Bear in mind that this email only surfaced because of that FOIA lawsuit, more than 19 months after the attack. It didn't help that Jay Carney denied that the memo related to the Benghazi attack. That spin ended up being news in itself, with the White House press corps' disbelief ratcheting up the pressure on Boehner to act. ABC's Jon Karl engaged in a heated exchange that made headlines, and followed up on Twitter showing the memo had a section specifically titled "Benghazi." The White House clearly had not complied fully with previous demands for records.
One nagging question about the American response to the attack has been what President Barack Obama did during the crisis. Even his location has been questioned, and the White House — which immediately sent out images of Obama during the raid that killed Osama bin Laden — has never answered those questions. When Fox News' Bret Baier asked ex-National Security Council spokesman Tommy Vietor about the president's whereabouts, Vietor danced around the issue.
"Was the president in the Situation Room?" Baier asked. "No," Vietor replied, and attempted to shift the conversation to inaccuracies in Fox News reporting. Instead, Baier spent the next few minutes forcing Vietor to admit that he didn't know where the president spent that evening after the initial briefing on the attack.
In this environment, Boehner had little choice but to react. But what do Boehner and Republicans hope to accomplish with a unified probe? Undoubtedly, there is a good argument to be made that streamlining the probe into one committee will make an investigation more efficient. Newly appointed Chairman Trey Gowdy (R-S.C.) emphasized the need to end the stovepiping created by multiple congressional investigations, in part to rebut Democrats' complaints that a select committee would be redundant. Gowdy wants to start over from scratch, starting with the witnesses, especially with the work done by the State Department's Accountability Review Board, which refused to depose the leadership within State and focused instead on career employees with limited authority on policy.
The dispute over the honesty and integrity of the Obama administration in presenting a transparent accounting for the spin after the attack will perhaps give Republicans a few more arrows in their political quiver, and the bumbling response to the revelations this week suggest that they may already be aiming close to the mark. But if Republicans expect to find a Watergate moment, they will probably be disappointed.
The bigger question about Benghazi is not about the cover-up, but the incompetence that led to the attack on the anniversary of 9/11 and the lack of response during it. That starts with the decision to decapitate the dictatorship of Moammar Gadhafi without planning for the predictable power vacuum that resulted, in a region already known for its Islamist terror activities.
Last week, retired Air Force Gen. Robert Lovell testified before Congress that the U.S. military should have responded immediately to the attack. As the commander of intelligence services for the U.S. Africa Command at the time of the attack, Lovell testified that no one seriously thought that it was anything other than a deliberate, planned offensive on the diplomatic post left vulnerable despite ever-increasing warnings about terrorist activity in and around Benghazi, especially with al Qaeda affiliates. The testimony raises the question — again — as to why the U.S. military was not prepared to respond to a terrorist attack in the AFRICOM area of responsibility on the anniversary of 9/11, especially in an area known to have rapidly escalating enemy activity.

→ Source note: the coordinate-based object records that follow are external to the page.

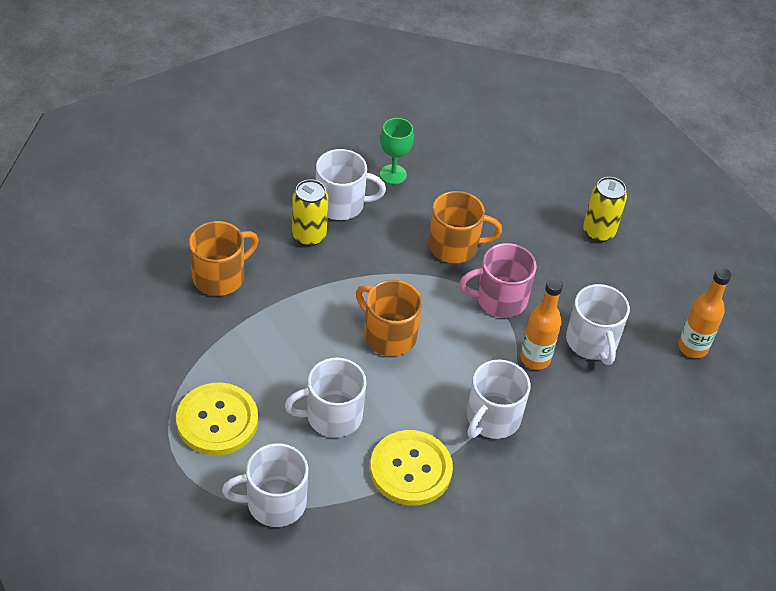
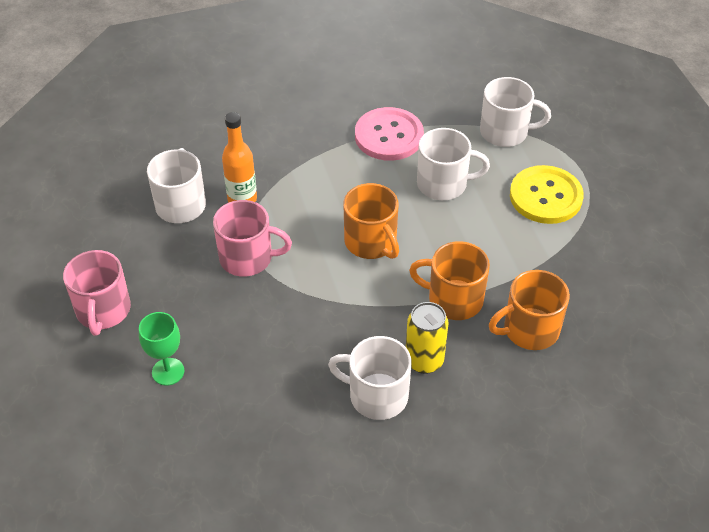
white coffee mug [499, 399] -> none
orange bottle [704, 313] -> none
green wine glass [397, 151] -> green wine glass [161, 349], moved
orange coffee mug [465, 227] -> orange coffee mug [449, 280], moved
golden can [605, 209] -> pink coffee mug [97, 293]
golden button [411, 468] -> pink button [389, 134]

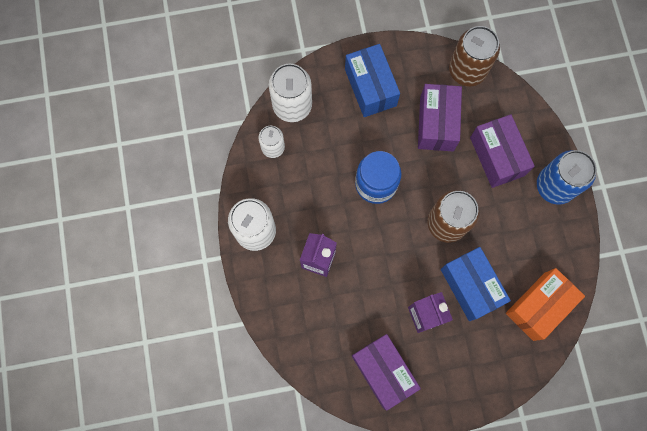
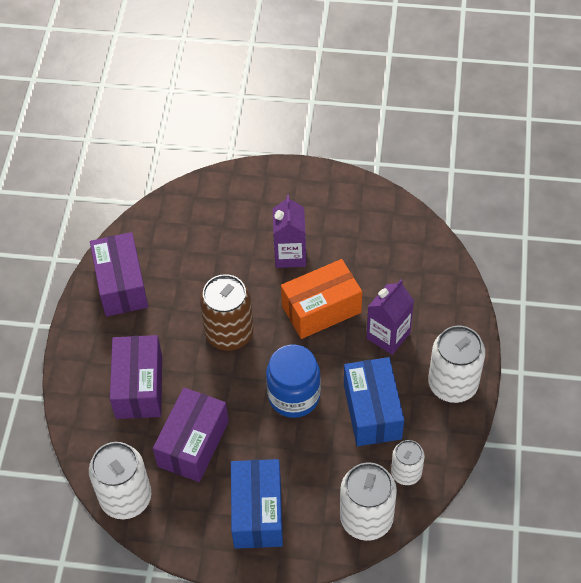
royal blue can [567, 177] -> none
violet package [386, 372] -> violet package [119, 274], moved
royal blue package [476, 284] -> royal blue package [374, 401], moved
orange package [545, 304] -> orange package [321, 299], moved
brown can [474, 56] -> white can [120, 480]

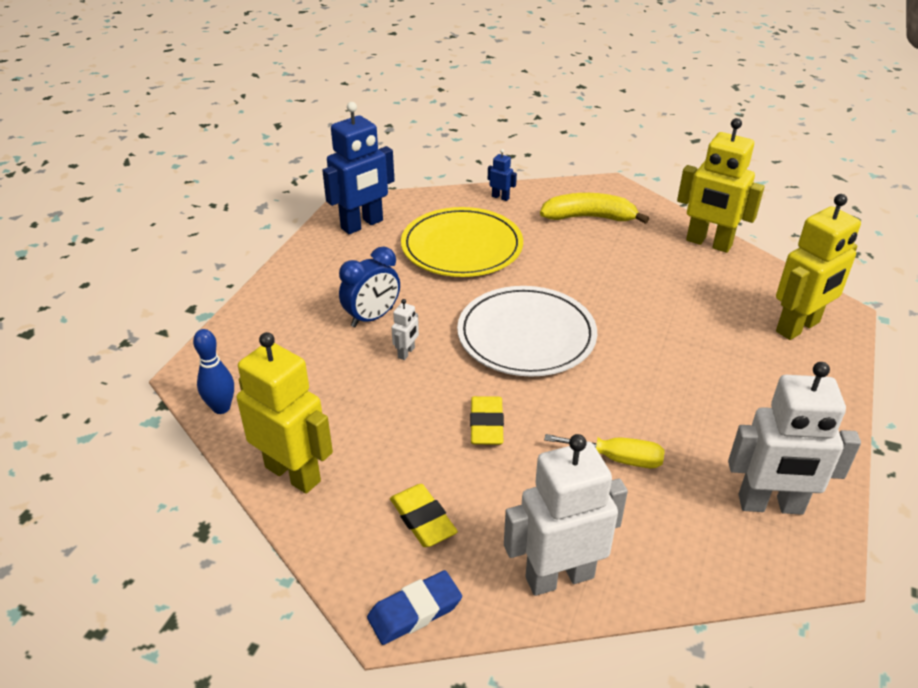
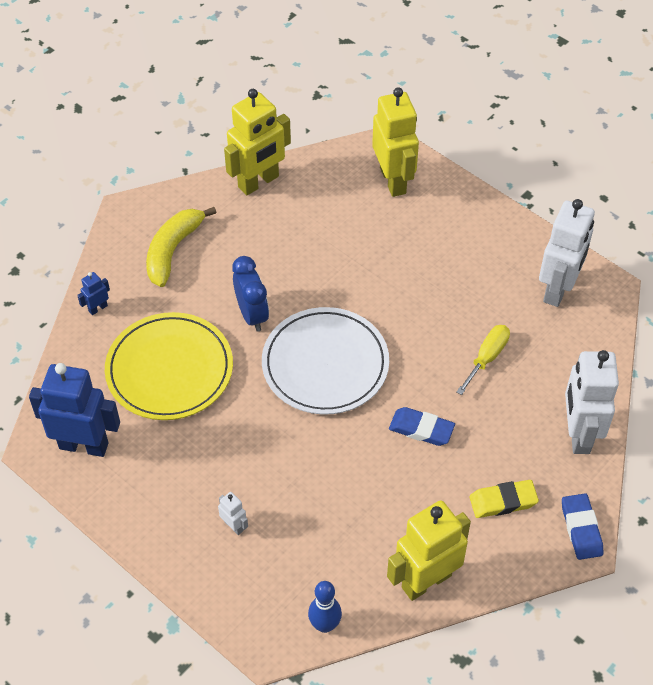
royal blue bedside clock [369, 287] -> royal blue bedside clock [250, 294], moved
white toy robot [405, 329] -> white toy robot [233, 513], moved
golden eraser [487, 420] -> royal blue eraser [422, 426]
royal blue toy robot [358, 168] -> royal blue toy robot [74, 410], 60 degrees counterclockwise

That question becomes more acute as the situation in Libya continues to deteriorate. Daily Beast national security correspondent Eli Lake reports that the region has now been flooded with radical Islamist terrorists from around the world, eager to operate within the failed state of Libya that the NATO intervention created. One counterterrorism contractor calls it "Scumbag Woodstock," while another intelligence official calls eastern Libya "a jihadist melting pot." The situation presents a threat to the region and to the U.S. far beyond what existed three years ago, before Obama intervened on behalf of the rebels.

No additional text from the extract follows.